You can find Tuesday's show here.
You can find Wednesday's show here.
On Thursday, the guest was reporter Jimmy Tobias, whose original appearance came last August.  His plea for Floridians to offer real Panthers the respect they give the ice hockey team named for them, and for North Carolinians to spare living wolves even as they cheer the State University's Wolfpack is very well argued. And it got fresh print this week, when some (choose your expletive) shot a species-endangered Mexican grey wolf after Donald Trump's border wall kept it from finding a mate in Mexico.  The wolf will survive, but at the cost of a missing leg. But at least its head won't wind up on Eric or Don Jr's trophy wall. You can find the show here.
NEXT WEEK: ANOTHER PAIRING OF A FAILING PENAL INSTITUTION AND A REAL-LIFE "WORST CASE" FAILURE; PERHAPS THE BEST SPY STORY YOU NEVER HEARD AND A REPLAY OF A SECRET REVEALED IN JUNE, BUT STILL SHOCKING IN FEBRUARY.

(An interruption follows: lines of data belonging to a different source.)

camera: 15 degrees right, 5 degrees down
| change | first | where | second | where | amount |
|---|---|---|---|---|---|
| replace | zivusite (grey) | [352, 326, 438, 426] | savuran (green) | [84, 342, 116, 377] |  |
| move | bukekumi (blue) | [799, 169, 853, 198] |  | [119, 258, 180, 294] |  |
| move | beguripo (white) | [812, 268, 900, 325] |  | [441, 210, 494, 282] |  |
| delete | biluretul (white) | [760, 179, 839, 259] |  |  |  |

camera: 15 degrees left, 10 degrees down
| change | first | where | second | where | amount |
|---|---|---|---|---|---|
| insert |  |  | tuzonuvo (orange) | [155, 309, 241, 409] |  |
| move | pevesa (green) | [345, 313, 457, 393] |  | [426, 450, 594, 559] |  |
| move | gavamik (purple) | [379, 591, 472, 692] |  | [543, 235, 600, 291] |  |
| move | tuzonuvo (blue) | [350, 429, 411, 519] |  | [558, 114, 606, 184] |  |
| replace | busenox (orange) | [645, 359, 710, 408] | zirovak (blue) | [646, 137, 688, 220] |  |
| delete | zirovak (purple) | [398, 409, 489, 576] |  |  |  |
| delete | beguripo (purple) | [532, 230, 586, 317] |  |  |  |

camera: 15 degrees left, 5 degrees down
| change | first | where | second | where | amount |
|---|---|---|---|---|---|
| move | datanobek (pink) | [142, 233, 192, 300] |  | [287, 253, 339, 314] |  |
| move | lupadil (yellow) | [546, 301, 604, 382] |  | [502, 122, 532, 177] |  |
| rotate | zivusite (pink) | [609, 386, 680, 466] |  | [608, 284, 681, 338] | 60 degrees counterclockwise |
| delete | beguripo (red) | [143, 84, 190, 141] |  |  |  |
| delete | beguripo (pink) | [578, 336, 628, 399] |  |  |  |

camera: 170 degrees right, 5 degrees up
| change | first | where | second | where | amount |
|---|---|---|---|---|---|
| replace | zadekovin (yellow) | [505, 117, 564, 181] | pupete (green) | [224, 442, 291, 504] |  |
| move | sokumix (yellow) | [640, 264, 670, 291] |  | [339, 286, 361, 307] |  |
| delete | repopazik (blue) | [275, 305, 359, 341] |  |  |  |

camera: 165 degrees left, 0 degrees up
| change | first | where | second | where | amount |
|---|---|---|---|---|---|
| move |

The Metropolitan Detention Center in Albuquerque, the local jail for the city and its surrounding Bernalillo County, has been notorious for more than 25 years for its overcrowding. Now it's also renowned for its under-staffing, particularly in its medical and mental health services.  On Monday, reporter Cecilia Nowell talks about her coverage in The Nation of the death of one prisoner, a homeless Native American woman named Joleen Nez.  She died on her first night after admission to the detox unit of the MDC. Hers was the eighth death at the jail in a five-month period of 2020, the fourth loss of life in the detox unit.
 
On Tuesday, investigative reporter Austin Fisher of Source NM shares what he's learned doing a series of stories about the MDC, and particularly about the disastrous dysfunction of its medical services.  One particularly grievous aspect to the story is the revolving door of medical service providers in which one bungling company, Centurion, cut and ran from its contract while under fire for among other things presiding over those eight deaths in five months.  Its replacement Corizon had previously been run out of New Mexico for its past failures in the state prison system.  When the changeover was announced, an outside expert predicted it would make things worse. Fisher presents evidence the prediction was accurate.
 
Wednesday, we bring you Dave Lindorff and his investigation, also published in The Nation, of a true and truly incredible story of nuclear espionage. The extremely damaging spy in the Manhattan Project was unpunished, in part because his older brother was no spy, but the lead designer of missiles for the U.S. Air Force.  In this case, blood was not only stronger than water, it was stronger than J. Edgar Hoover and his FBI. Don't miss this!
 
If you did miss last June's HERE & THERE with William Arkin, don't make the same mistake again.  Arkin, justifiably legendary as an investigative reporter on national security subjects, wrote in Newsweek about America's secret army, literally off the books and beyond accountability, and growing, growing growing.  Don't we have fun!